Ever since I started dabbling in graphic novels (and maybe even before) I've been hearing about the Maus books. I knew they were about WWII, and they were critically acclaimed. In fact, it is the only graphic novel to receive the Pulitzer Prize.
My husband usually pays very little attention to what I am reading, but when he saw these books sitting on the counter, he did a double-take. Even HE had heard of them.
Synopsis: Art Spiegelman, who has been known for his underground comics in the '60's and '70's, has always struggled with his home life. His mother Anna committed suicide when he was a young man, and he has always had trouble connecting with his father Vladek. To remedy this, he decides to interview his father about he and his mother's experience during the Holocaust. Art then deftly translates this experience into illustrated drawings. Throughout the book, in an earnest attempt to show race and class stratification, Spiegelman depicts Jews as mice, non-Jewish Germans as cats, Poles as pigs, French as frogs, and Americans as dogs.
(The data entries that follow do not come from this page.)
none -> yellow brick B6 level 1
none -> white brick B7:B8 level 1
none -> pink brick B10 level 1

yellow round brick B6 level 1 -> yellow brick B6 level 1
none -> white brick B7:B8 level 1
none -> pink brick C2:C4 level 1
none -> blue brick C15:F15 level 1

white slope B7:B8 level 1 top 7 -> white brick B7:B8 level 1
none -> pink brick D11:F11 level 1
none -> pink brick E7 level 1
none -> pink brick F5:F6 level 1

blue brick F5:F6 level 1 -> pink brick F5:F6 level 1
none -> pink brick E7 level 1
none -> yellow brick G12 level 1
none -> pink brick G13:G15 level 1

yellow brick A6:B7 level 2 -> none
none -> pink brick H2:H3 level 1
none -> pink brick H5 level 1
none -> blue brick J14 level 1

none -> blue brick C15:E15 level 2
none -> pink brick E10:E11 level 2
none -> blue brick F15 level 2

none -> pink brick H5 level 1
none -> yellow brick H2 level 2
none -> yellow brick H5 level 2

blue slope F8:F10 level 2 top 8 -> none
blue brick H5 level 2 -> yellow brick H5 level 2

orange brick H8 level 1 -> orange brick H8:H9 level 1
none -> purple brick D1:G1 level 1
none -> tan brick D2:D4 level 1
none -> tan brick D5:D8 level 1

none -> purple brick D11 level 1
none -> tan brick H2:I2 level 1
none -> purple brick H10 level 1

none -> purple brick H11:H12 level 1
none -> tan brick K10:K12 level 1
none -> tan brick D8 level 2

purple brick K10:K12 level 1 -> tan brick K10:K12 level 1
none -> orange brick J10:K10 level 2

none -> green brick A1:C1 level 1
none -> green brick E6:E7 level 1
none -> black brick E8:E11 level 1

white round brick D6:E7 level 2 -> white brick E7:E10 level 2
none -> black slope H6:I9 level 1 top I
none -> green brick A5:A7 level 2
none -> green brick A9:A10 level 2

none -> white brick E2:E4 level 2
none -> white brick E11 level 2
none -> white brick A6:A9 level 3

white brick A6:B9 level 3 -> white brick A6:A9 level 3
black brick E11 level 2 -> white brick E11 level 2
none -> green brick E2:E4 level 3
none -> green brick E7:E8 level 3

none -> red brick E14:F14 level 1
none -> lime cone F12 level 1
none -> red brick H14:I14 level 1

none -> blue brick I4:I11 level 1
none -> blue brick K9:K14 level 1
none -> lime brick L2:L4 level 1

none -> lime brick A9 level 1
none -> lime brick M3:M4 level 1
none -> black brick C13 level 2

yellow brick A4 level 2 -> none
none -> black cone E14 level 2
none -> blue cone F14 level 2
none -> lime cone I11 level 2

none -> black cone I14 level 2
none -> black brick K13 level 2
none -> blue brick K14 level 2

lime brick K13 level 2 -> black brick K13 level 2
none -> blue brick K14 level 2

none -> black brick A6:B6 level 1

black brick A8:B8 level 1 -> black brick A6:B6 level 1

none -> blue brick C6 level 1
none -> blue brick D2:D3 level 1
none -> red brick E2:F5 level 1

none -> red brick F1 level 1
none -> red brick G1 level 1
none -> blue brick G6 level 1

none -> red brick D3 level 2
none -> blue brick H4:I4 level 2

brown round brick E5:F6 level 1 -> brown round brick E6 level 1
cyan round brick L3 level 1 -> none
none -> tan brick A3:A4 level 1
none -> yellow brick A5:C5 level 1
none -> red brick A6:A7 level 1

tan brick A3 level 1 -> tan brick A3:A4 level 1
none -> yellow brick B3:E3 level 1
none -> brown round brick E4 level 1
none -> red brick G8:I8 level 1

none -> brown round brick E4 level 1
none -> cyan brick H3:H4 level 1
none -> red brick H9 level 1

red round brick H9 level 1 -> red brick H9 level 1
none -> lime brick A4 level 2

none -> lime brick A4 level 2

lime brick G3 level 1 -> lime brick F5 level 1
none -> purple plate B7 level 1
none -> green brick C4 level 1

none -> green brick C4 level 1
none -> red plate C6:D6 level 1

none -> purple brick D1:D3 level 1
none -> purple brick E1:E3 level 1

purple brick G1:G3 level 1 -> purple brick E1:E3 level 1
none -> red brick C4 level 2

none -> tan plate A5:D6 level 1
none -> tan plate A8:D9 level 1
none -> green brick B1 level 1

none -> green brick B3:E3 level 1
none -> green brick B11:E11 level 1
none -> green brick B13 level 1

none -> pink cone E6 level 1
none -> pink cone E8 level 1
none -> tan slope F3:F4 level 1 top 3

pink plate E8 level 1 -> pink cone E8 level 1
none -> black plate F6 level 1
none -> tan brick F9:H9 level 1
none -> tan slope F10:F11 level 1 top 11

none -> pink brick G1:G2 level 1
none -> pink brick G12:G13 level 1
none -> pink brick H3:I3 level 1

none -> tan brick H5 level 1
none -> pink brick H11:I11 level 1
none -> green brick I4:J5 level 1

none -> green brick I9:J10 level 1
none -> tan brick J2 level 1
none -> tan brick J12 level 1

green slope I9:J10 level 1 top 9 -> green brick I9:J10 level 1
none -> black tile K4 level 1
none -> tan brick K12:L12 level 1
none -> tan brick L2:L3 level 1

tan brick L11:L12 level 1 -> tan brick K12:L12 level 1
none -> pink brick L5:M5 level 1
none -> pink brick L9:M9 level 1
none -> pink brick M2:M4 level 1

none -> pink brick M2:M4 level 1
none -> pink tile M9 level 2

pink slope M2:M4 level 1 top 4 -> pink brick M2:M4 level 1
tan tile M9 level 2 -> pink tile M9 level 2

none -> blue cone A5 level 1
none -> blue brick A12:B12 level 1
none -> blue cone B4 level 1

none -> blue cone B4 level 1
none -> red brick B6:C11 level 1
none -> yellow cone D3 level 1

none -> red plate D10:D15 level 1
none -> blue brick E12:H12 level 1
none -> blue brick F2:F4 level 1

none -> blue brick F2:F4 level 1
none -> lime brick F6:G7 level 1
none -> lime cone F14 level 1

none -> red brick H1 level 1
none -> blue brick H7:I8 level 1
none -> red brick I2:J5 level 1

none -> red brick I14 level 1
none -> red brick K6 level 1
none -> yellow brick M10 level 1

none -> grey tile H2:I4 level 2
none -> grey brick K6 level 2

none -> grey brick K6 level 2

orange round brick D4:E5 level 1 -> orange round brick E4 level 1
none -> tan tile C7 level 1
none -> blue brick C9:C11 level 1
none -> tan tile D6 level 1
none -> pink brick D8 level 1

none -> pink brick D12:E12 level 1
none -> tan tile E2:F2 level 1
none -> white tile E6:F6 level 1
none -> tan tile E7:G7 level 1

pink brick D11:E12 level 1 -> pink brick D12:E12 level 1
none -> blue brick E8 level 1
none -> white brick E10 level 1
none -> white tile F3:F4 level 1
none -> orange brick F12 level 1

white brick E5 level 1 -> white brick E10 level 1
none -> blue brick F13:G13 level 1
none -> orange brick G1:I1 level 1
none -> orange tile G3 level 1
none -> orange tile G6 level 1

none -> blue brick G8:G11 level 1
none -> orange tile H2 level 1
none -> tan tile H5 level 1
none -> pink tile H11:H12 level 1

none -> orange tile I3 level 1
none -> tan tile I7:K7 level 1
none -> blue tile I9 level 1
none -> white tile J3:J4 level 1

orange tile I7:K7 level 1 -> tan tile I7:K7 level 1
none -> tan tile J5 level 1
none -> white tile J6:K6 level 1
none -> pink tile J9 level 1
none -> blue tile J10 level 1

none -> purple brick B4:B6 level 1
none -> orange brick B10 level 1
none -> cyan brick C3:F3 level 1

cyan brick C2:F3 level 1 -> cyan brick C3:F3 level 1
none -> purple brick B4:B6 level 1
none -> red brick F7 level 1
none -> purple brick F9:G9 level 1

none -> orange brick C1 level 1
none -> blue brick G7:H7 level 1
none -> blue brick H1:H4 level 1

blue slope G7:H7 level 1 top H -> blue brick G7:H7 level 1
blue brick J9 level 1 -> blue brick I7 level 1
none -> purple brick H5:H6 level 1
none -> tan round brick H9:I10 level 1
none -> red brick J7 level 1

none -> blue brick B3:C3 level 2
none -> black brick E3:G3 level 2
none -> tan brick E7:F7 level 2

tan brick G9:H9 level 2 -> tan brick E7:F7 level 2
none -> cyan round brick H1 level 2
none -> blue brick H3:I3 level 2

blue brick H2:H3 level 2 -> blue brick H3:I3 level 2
His father begins his story telling about how he met Art's mother, and how, before the war, was a resourceful man of many talents. Vladek was always able to make a living, learning any trade quickly. After the Nazi's began their movement against the Jews, however, everything was taken from Vladek, his friends and family, and were forced to move from city to city, hide in cellars or attics, and scrap for food to survive.
At the same time, Art delves into his relationship with his father, his father's idiosyncrasies. Vladek is stubborn, emotionally needy, and insanely frugal, which drives his new wife Mala crazy. Vladek is also a shrewd survivor. Ironically, although Vladek has experienced the worst type of racism possible, is a racist himself, expressing hatred towards African Americans and homosexuals.
The book ends when Vladek and Anna are finally caught and transported to Auschwitz.
My thoughts: Reading about the Holocaust will never be easy. I know this. So why do I constantly surround myself with these books? I like the stories of survival, and I like to hear about this survival from all perspectives. I also feel a kinship with these stories because of my husband's family history.
It does seem counter-intuititve, though, to think that a graphic novel filled with animals would be a hard thing to read, but it was. I actually mentioned this when I was reviewing a graphic novel recently about the Green River Killer. Put it in pictures and the images are forever burned into your mind.
I thought that using animals to symbolize different races and ethnicities was brilliant. At this point, we have all seen pictures of Holocaust victims, and in order to protect our own mental stability, I think we have trained our eyes to blur out the images. Seeing them in the form of mice is jarring. It is something we are not used to seeing, and it forces you to view it as if it were the first time.
When the Jews are attempting to blend into the crowd and avoid German detection, Spiegelman illustrates the mice wearing pig masks in order to look like Poles. I was blown away by this image. Totally blown away. I can't explain WHY this affected me like it did. My words aren't forthcoming.
The story is as intense as it comes. This is street-level survival here, and nothing is held back. I've read it all before, over and over again, but seeing it in pictures, seeing the hangings, the beatings, the bodies...it is physically sickening to see.
I experienced a strange reaction to Art's father Vladek. The man was scrappy and resourceful, and a survivor to his core. I shook my head in admiration for his ability to keep running, keep thinking of ways to outsmart the Germans. At the same time, in old age, he was thoughtless and rude and obnoxious. He was a bigot. He was cruel to his new wife. I couldn't imagine the amount of therapy the author needed to come to terms with their relationship.
The book ends suddenly with Vladek and Anna entering Auschwitz - a cliff-hanger if you will. I'm not sure why Spiegelman chose to handle the story in this way, but obviously one must immediately turn to Maus II to see it through. It isn't hard to imagine what is coming next, but if I learned anything in the process of reading this book, it was that things were going to get rough. I'll be back on Thursday to talk about it.